Today the Supreme Court struck down many of the provisions in Arizona’s illegal immigration legislation, SB 1070 (Support Our Law Enforcement and Safe Neighborhoods Act), but allowed perhaps the most controversial aspect to stand—one that permits law enforcement to detain and ask for papers from individuals they reasonably believe to be immigrants.
SB 1070′s critics have argued that the provision essentially amounts to legalized racial profiling (although this wasn’t the legal argument made by the Obama administration). Everyone understands the desire to control illegal immigration—individuals should become legal and pay taxes before being allowed to work in America. However, the power to stop an individual, who would invariably be Latin American (because of Arizona’s proximity to its southern neighbor Mexico), and ask for their papers based purely on appearances is a rabbit hole that America should not tumble down.
President Obama was not pleased with the Court’s decision on the provision in question.
“I agree with the Court that individuals cannot be detained solely to verify their immigration status. No American should ever live under a cloud of suspicion just because of what they look like,” Obama said. “Going forward, we must ensure that Arizona law enforcement officials do not enforce this law in a manner that undermines the civil rights of Americans.”

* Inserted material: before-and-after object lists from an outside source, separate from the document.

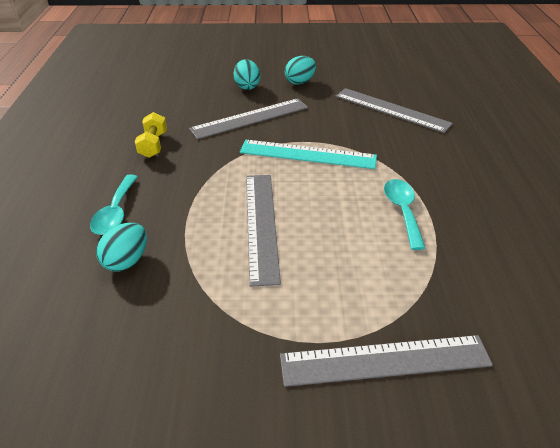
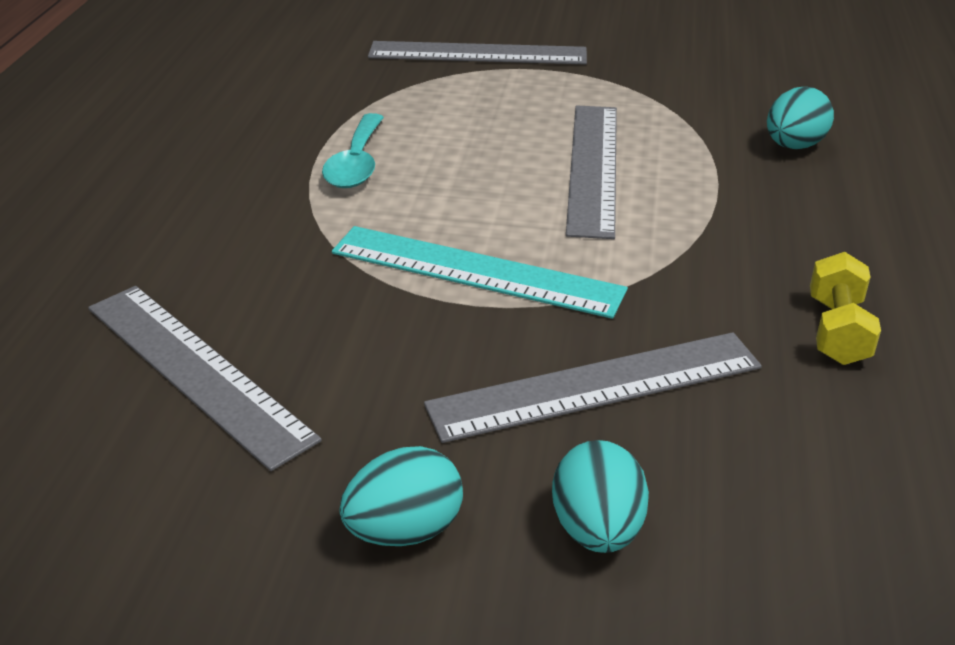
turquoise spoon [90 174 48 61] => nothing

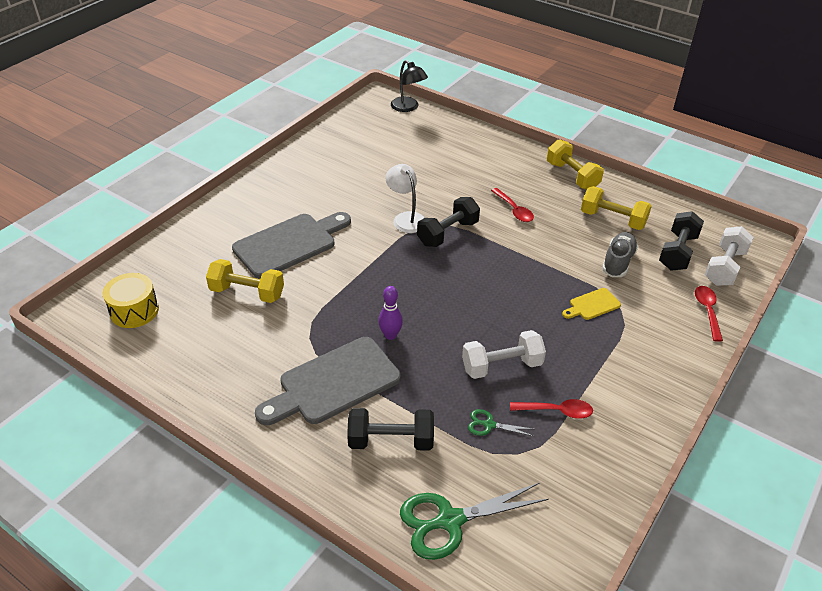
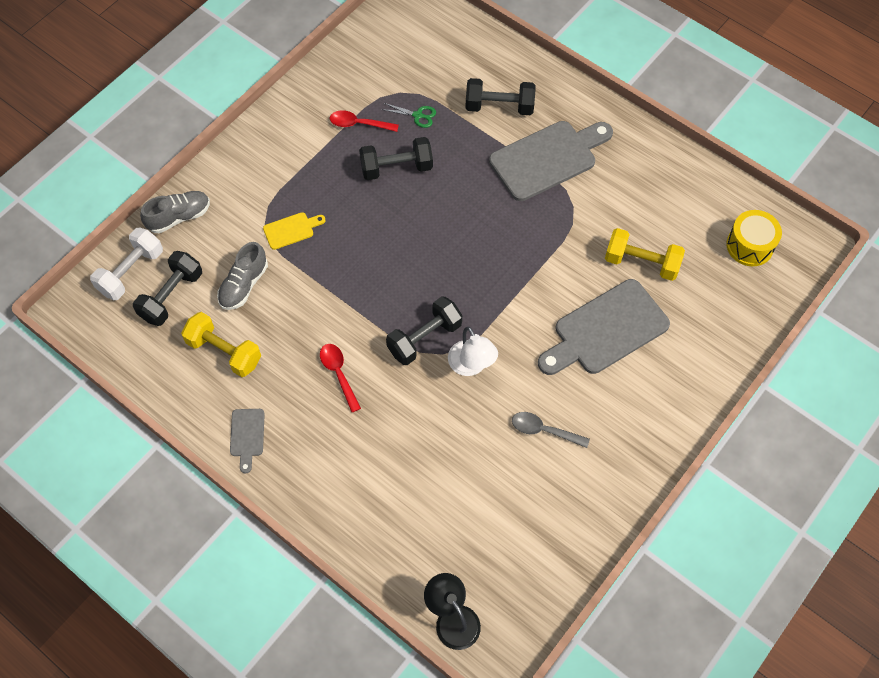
purple skittle [378 286 25 54] => nothing
green shears [400 483 149 77] => nothing
snow-white free weight [462 330 84 49] => jet-black free weight [359 137 74 43]
yellow free weight [547 139 57 50] => ash-grey cutting board [230 409 35 64]
red spoon [695 286 28 56] => ash-grey lace-up shoe [140 191 70 42]
nothing => ash-grey spoon [512 412 78 36]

This is the crux of the dilemma: How can Arizona enforce this law without undermining the civil rights of Americans? It may be effective in removing some illegal immigrants from Arizona, but it will also inevitably cause a sizable number of legal Americans of Latin American ethnicity to be detained and treated like criminals.
Justice Antonin Scalia was characteristically political. “After this case was argued and while it was under consideration,” he said, “the secretary of Homeland Security announced a program exempting from immigration enforcement some 1.4 million illegal immigrants.”
“The president has said that the new program is ‘the right thing to do’ in light of Congress’s failure to pass the administration’s proposed revision of the immigration laws,” Justice Scalia went on. “Perhaps it is, though Arizona may not think so. But to say, as the court does, that Arizona contradicts federal law by enforcing applications of federal immigration law that the president declines to enforce boggles the mind.”
Arizona is the retentive anus of America and the Supreme Court just became their federal enabler.